SHIP DESERTION IN N.Z.
STEADY DECREASE IN FOUR YEARS EFFECT OF COMPULSORY DEPORTATION, (New Zealand Press Association) WELLINGTON, June 16. Ship desertion in New Zealand has decreased steadily since compulsory deportation was introduced by the Shipping and Seamen’s Act, 1950. In the year before, 554 men deserted from overseas ships, according to figures given by the Justice Department. The number dropped to 308 m 1951, to 234 in 1952, and to 178 last year. The number for 1954 would probably be about the same, said a spokesman for the department. Crew managers of overseas shipping companies agree that the prospect of being sent back to their own country on the first ship available has effectively deterred would-be deserters. “Before the 1950 act it was easy for any seaman who was a British subject to enter New Zealand by deserting from his ship and serving a month’s imprisonment,” said Mr P. P. Gardiner, crew manager of the New Zealand Shipping Company. “They were then free to stay in the country. “It was a loophole for them to enter New Zealand without any of the usual formalities that persons legally entering the country are subject to?’ Many troublesome persons, and a few with very bad backgrounds, had entered the country in this way, said Mr Gardiner. The position became so bad that compulsory deportation was introduced.

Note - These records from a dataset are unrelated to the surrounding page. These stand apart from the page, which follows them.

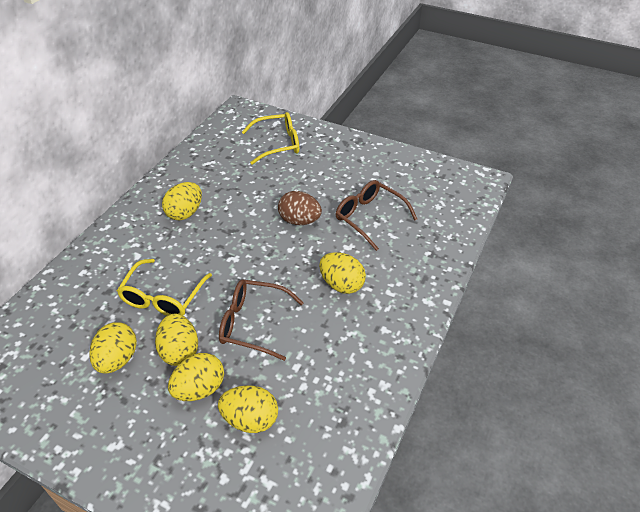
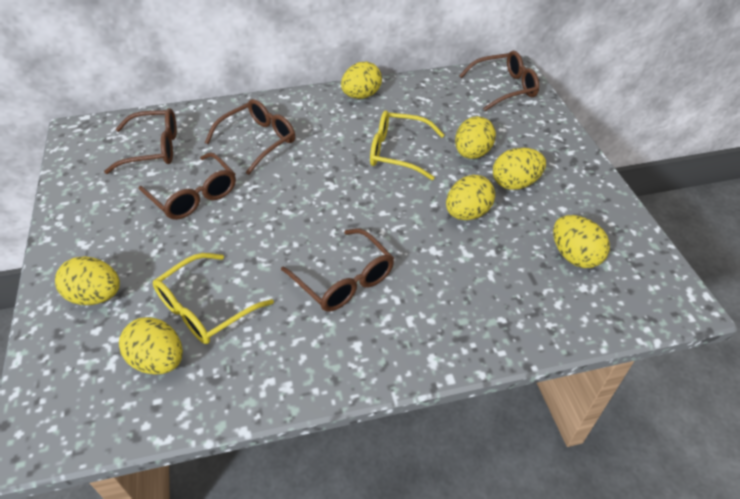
brown egg: 1 -> 0
brown glasses: 2 -> 5
yellow egg: 6 -> 7

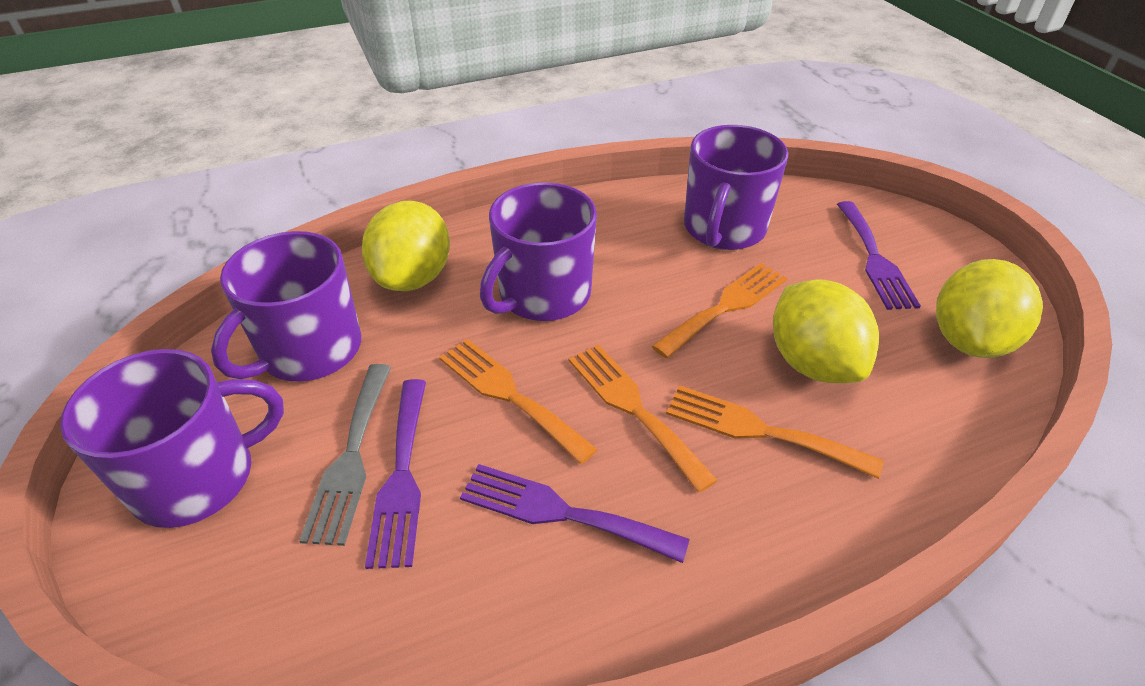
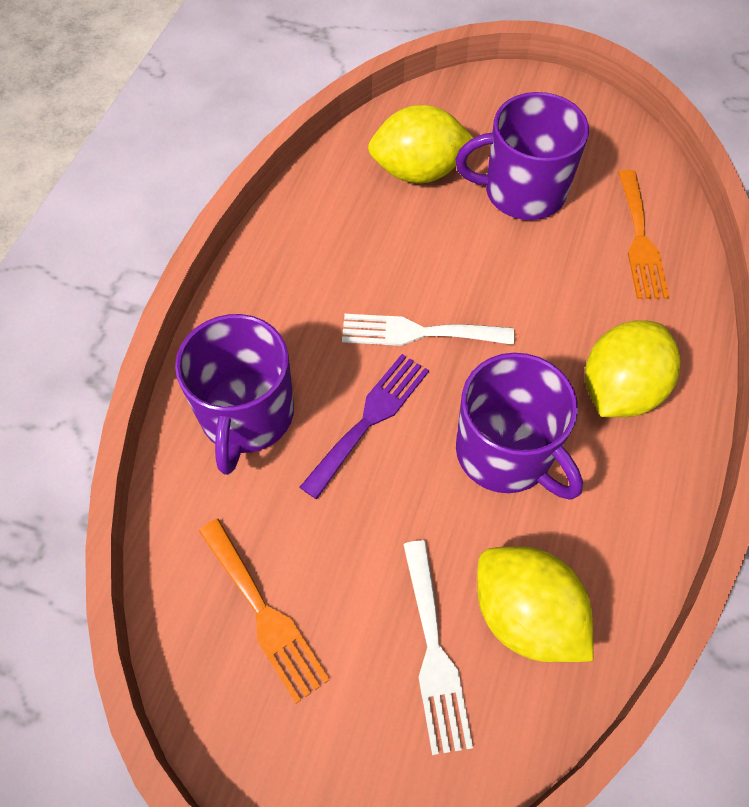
grey fork: 1 -> 0
orange fork: 4 -> 2
purple fork: 3 -> 1
purple mug: 4 -> 3
white fork: 0 -> 2

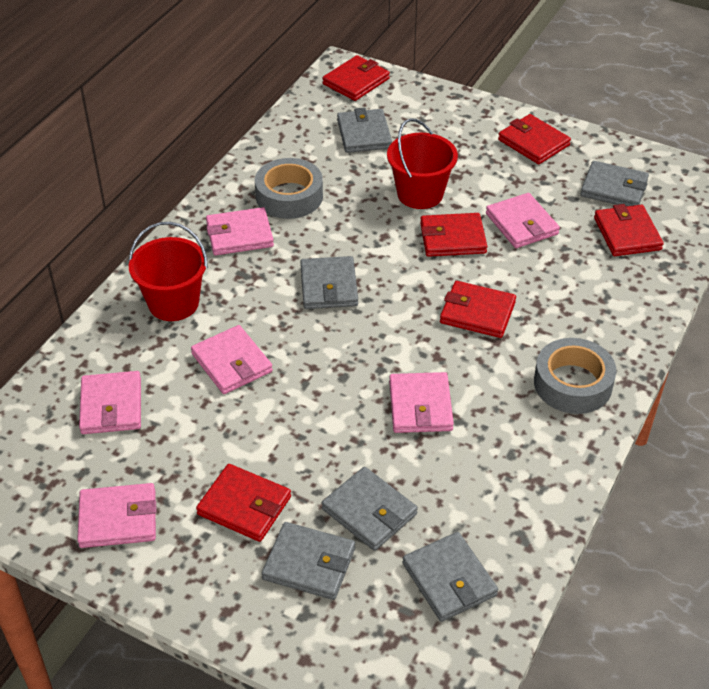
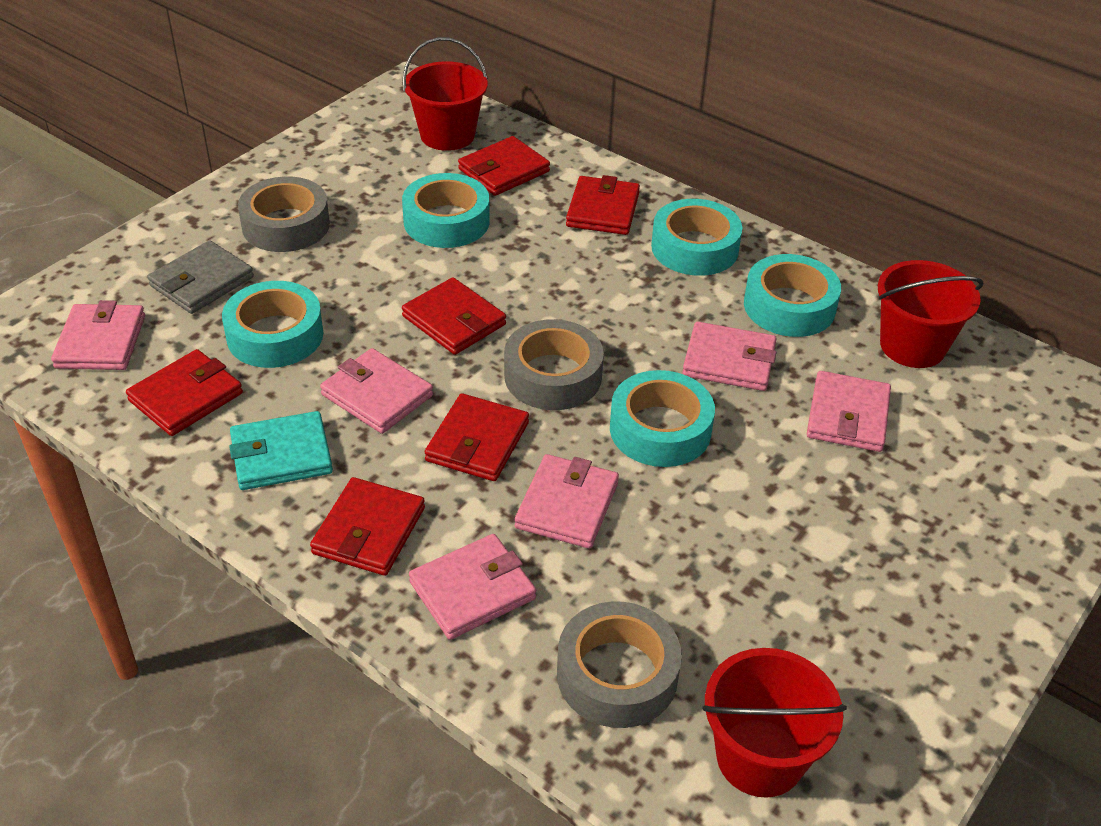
grey tape: 2 -> 3
grey wallet: 6 -> 1
red bucket: 2 -> 3
turquoise tape: 0 -> 5
turquoise wallet: 0 -> 1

Even New Zealanders who sign on vessels overseas and then deserted in New Zealand must be sent back to the country where they signed on. When the Captain Cook returned to Britain after her last trip to New Zealand with immigrants, she took 36 deserters with her.

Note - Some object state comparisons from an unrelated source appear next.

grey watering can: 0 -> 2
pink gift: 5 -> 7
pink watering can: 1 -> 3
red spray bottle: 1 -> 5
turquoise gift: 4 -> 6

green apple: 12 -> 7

New Zealanders had practically no chance of getting one-way trips overseas as replacements for deserters. For every gap in the crew of an overseas vessel made by a deserter, there was another deserter waiting in custody to fill it. Even if a vacancy did occur the shipping company would be reluctant to take a New Zealander, because it would be coinpelled by law to pay his expenses overseas and repatriate him to New Zealand as soon as possible.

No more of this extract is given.